Details and patient eligibility

About

Stroke is highly prevalent in Canada and can lead to profound upper limb impairments in motor and sensory function, as well and vision. Clinical assessments for these functions often lack sensitivity making detecting impairments and tracking their recovery after stroke difficult. It is known that sensory function and vision interact to inform motor behaviours, yet how each of these modalities might contribute to motor impairments and subsequent recovery after stroke is undetermined.

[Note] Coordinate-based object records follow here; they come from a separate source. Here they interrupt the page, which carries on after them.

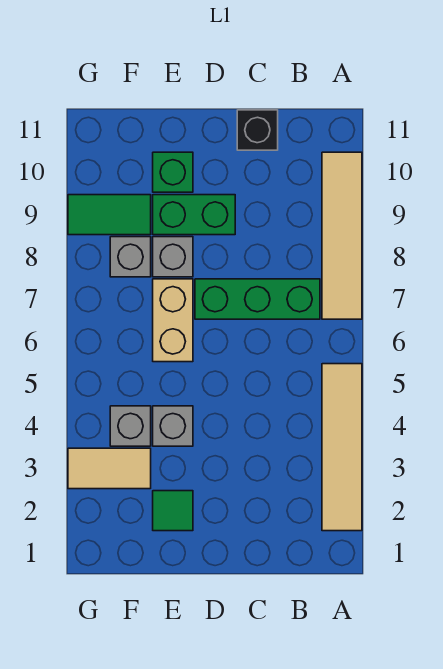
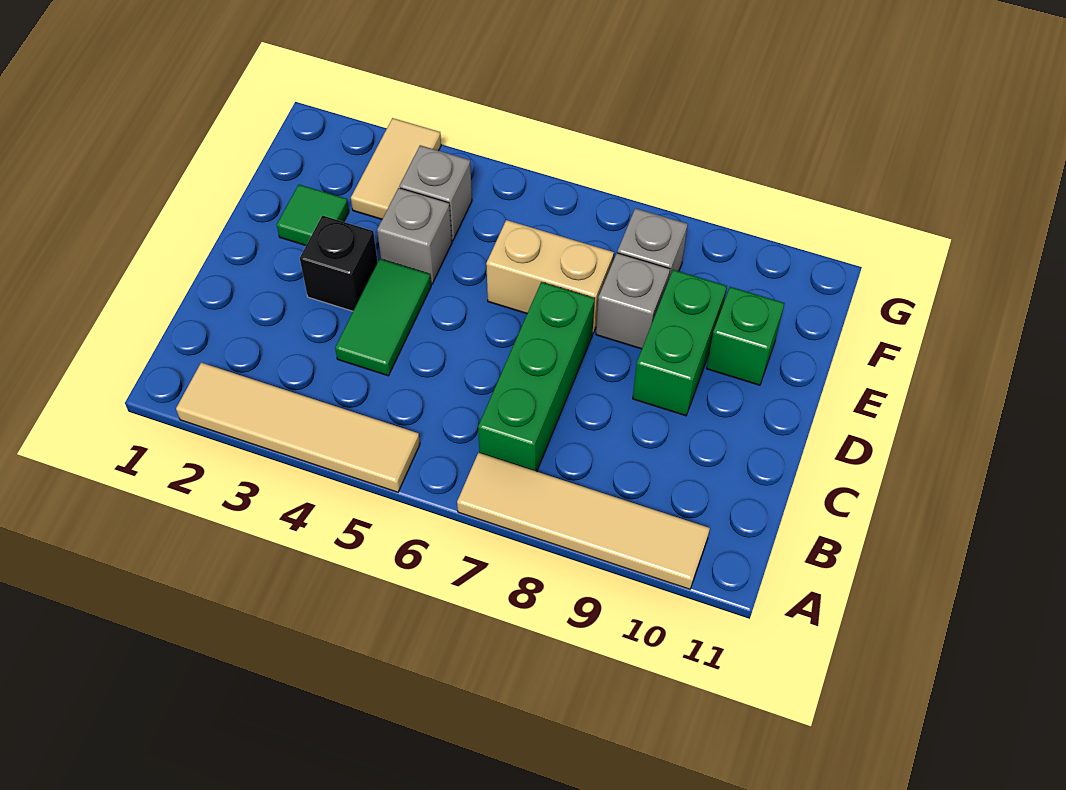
black brick C11 level 1 -> black brick D3 level 1
green tile F9:G9 level 1 -> green tile C4:D4 level 1

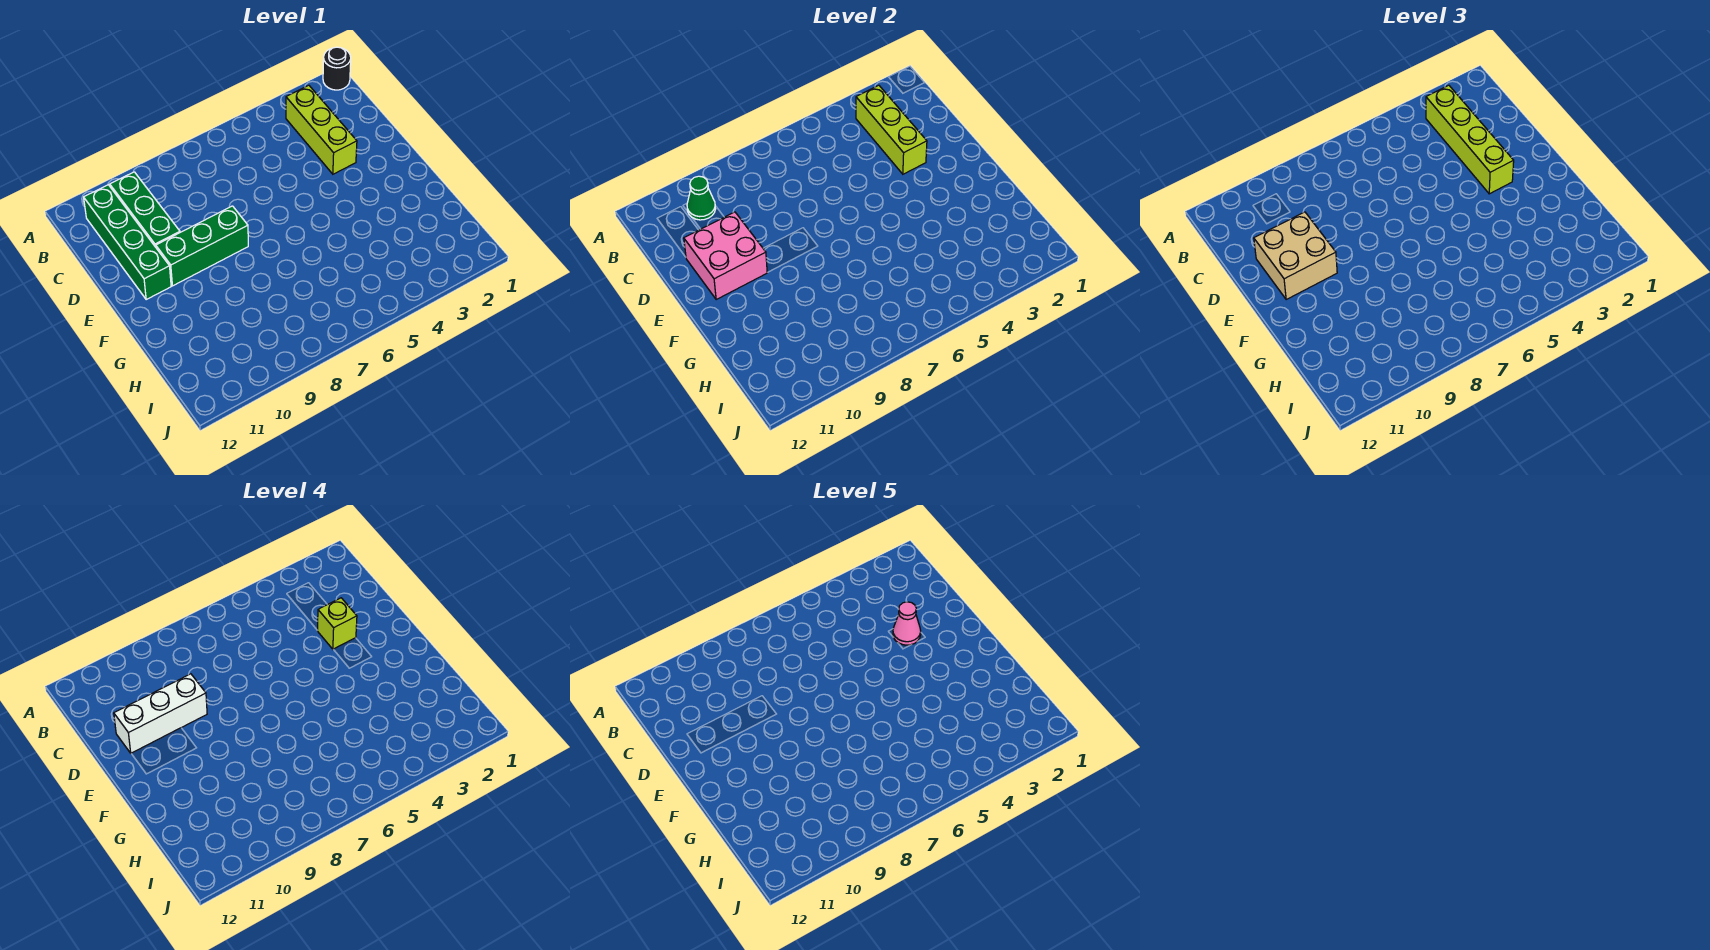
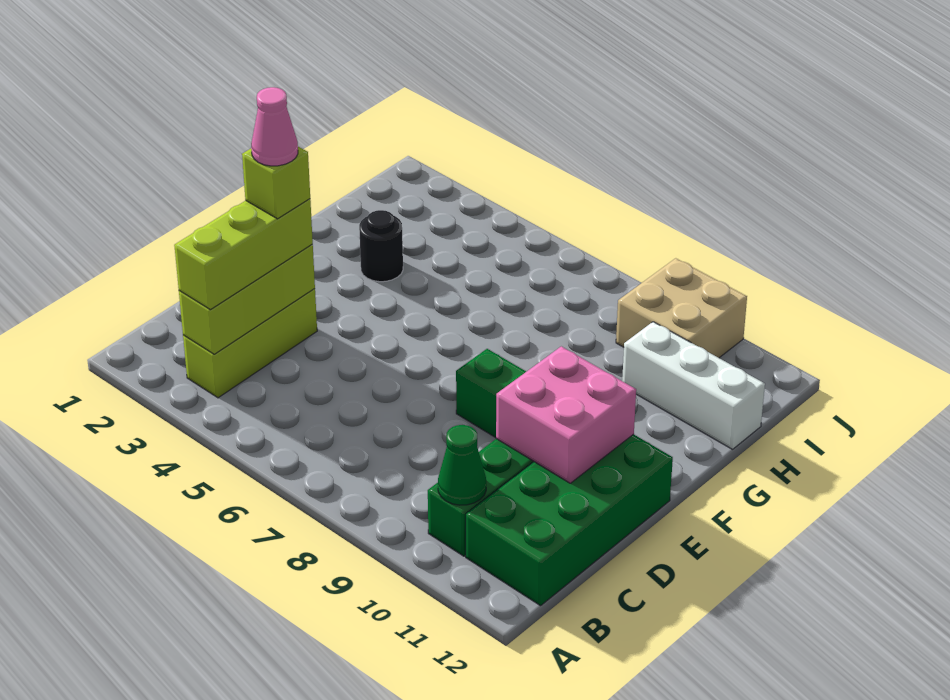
black round brick A1 level 1 -> black round brick G3 level 1
lime brick B3:E3 level 3 -> lime brick B3:D3 level 3
green brick B11:E11 level 1 -> green brick B11:E12 level 1
white brick D9:D11 level 4 -> white brick H10:H12 level 1
tan brick D10:E11 level 3 -> tan brick I9:J10 level 1

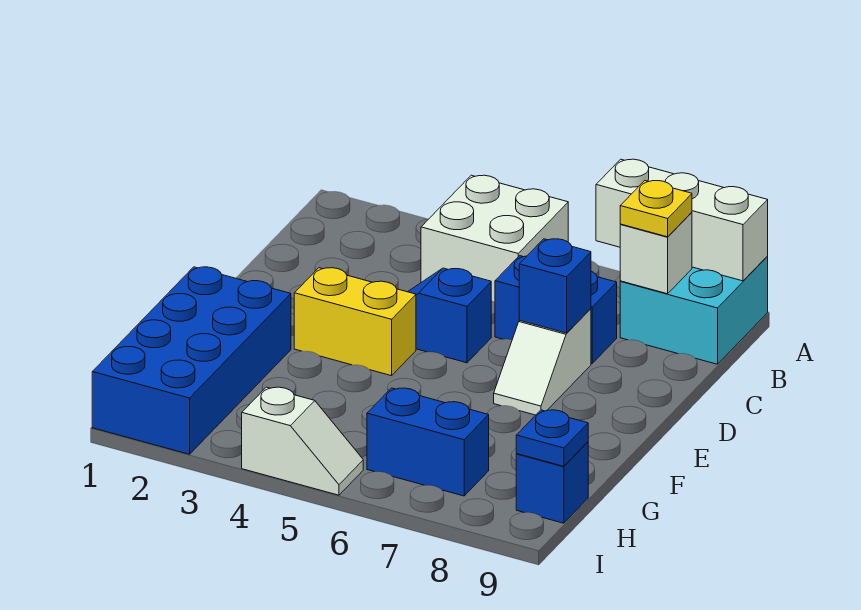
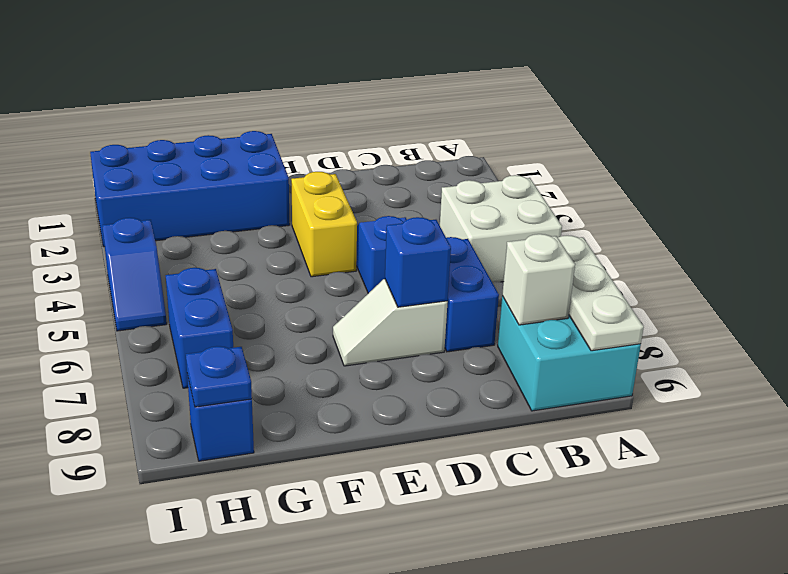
white brick A7:A9 level 2 -> white plate A7:A9 level 2
yellow plate B8 level 3 -> none
white slope I4:I5 level 1 top 4 -> blue slope I4:I5 level 1 top 4

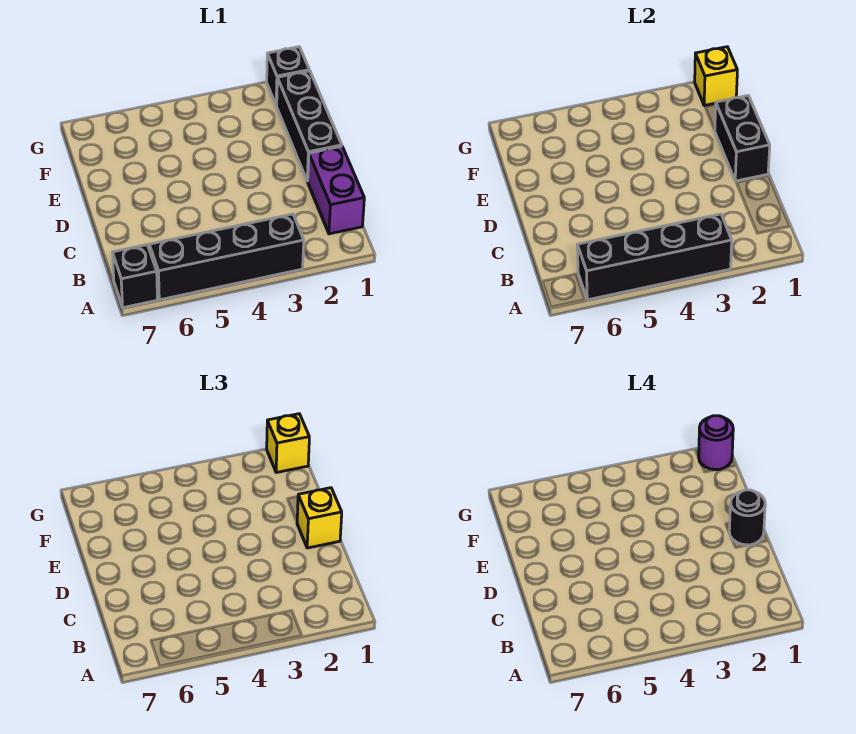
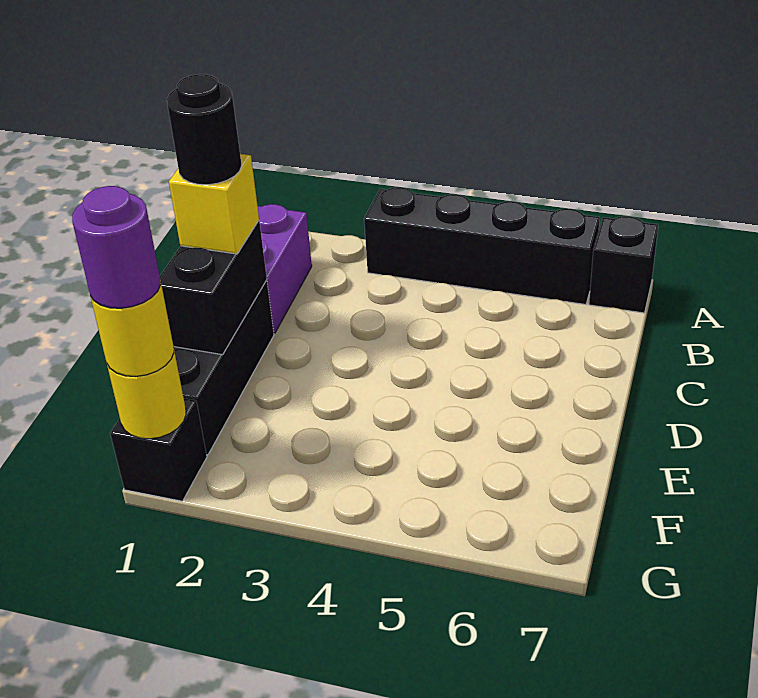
black brick A3:A6 level 2 -> none
yellow brick G1 level 2 -> yellow round brick G1 level 2
yellow brick G1 level 3 -> yellow round brick G1 level 3

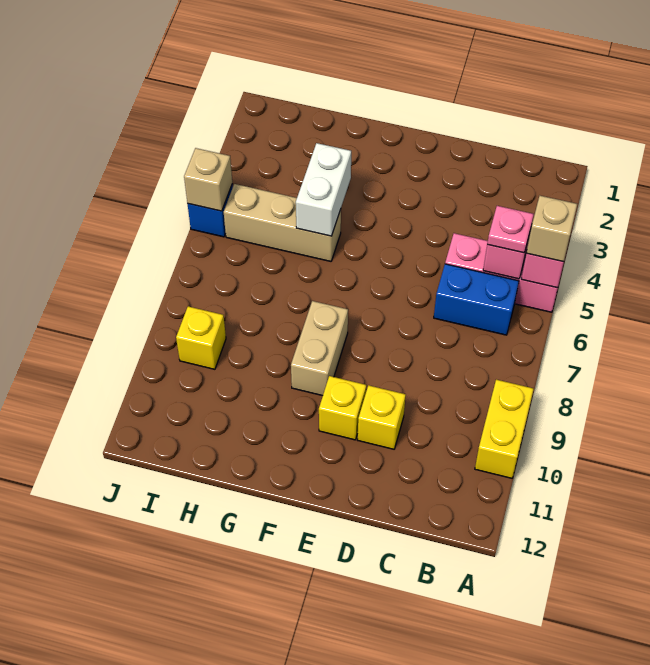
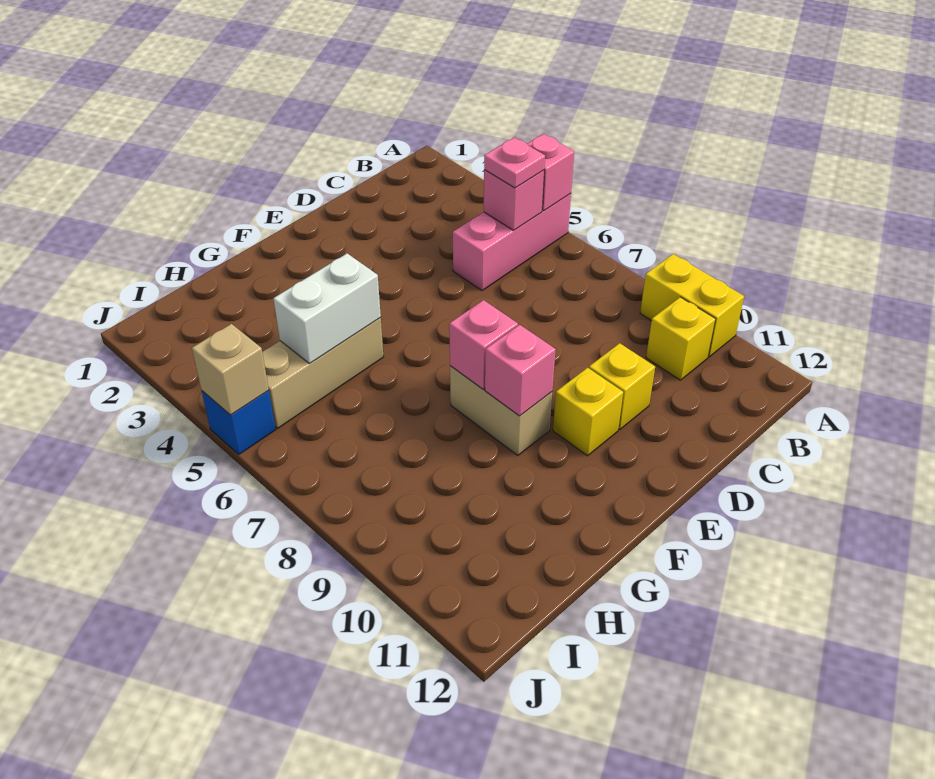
tan brick A5 level 3 -> none
blue brick B6:C6 level 1 -> none
none -> pink brick F8 level 2
none -> pink brick F9 level 2
white brick G4:G5 level 2 -> white brick G5:H5 level 2
yellow brick I9 level 1 -> yellow brick B10 level 1

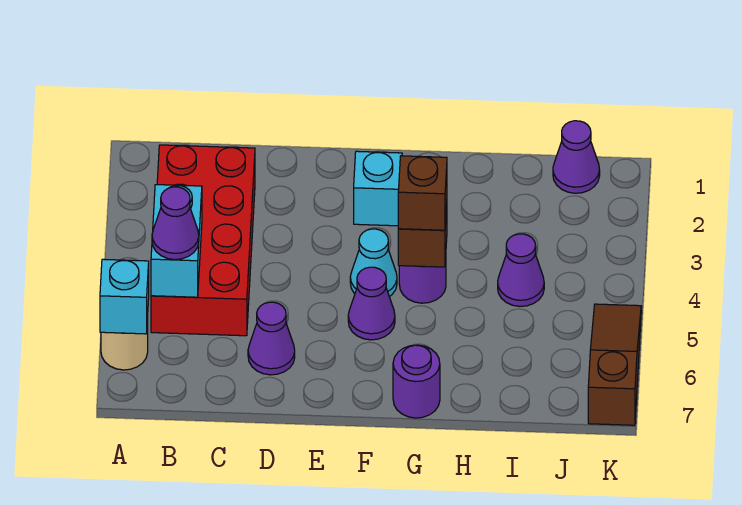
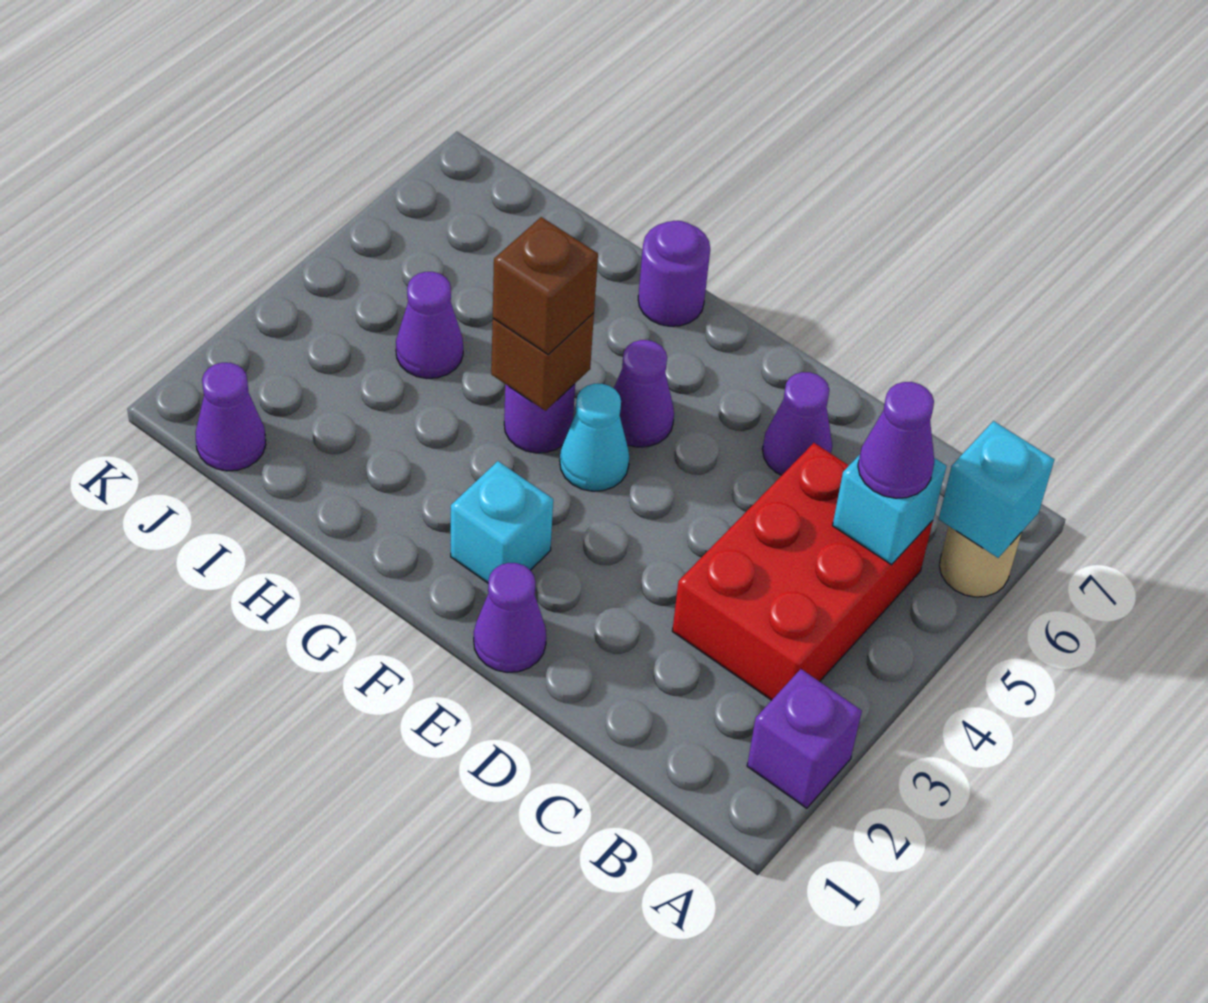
none -> purple brick A2 level 1
red brick B2:C5 level 1 -> red brick B3:C5 level 1
cyan brick B4:B5 level 2 -> cyan brick B5 level 2
none -> purple cone E1 level 1
brown slope K5:K7 level 1 top 7 -> none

Using robotics to assess neurologic function after a stroke can be very beneficial, as they can measure on the scale of millimetres and milliseconds which can more easily detect subtle deficits in a persons function. Compared to current clinical tools, robotics offer greater objectivity and reliability, as they do not rely on the examiners clinical experience and/or impression. The use of robotics not only offers a more precise measurement, but robotics assessments can be completed in a relatively short amount of time, in comparison to some of the current clinical assessment tools, which can take along time to complete. In addition to robotics, collecting neuroimaging (MRI/CT) will allow us to relate our robotic and eye-tracking measures to neuroanatomical information about the person's stroke. With this data, we will assess how the brain changes post-stroke in relation to the recovery of motor, sensory and visual functions.

This research will: 1) examine the relationship between visual and proprioceptive impairment on motor and eye movement behaviour over time after stroke, and 2) identify neuroanatomical correlates of visual, proprioceptive and sensory integrative dysfunction that impact motor recovery after stroke and examine the ability of regional damage and network disruption to predict recovery.

Objectives:

  1. Determine the impact of visual field loss and visual neglect in stroke survivors with impaired movement over the first 6 months post-stroke.
  2. Identify the impact of Proprioceptive Impairment and Sensory Integration Impairment on recovery post-stroke using robotics and eye tracking.
  3. Understand the impact of damage to neuroanatomic structures involved in vision, proprioception and sensory integration on motor recovery using MRI after stroke.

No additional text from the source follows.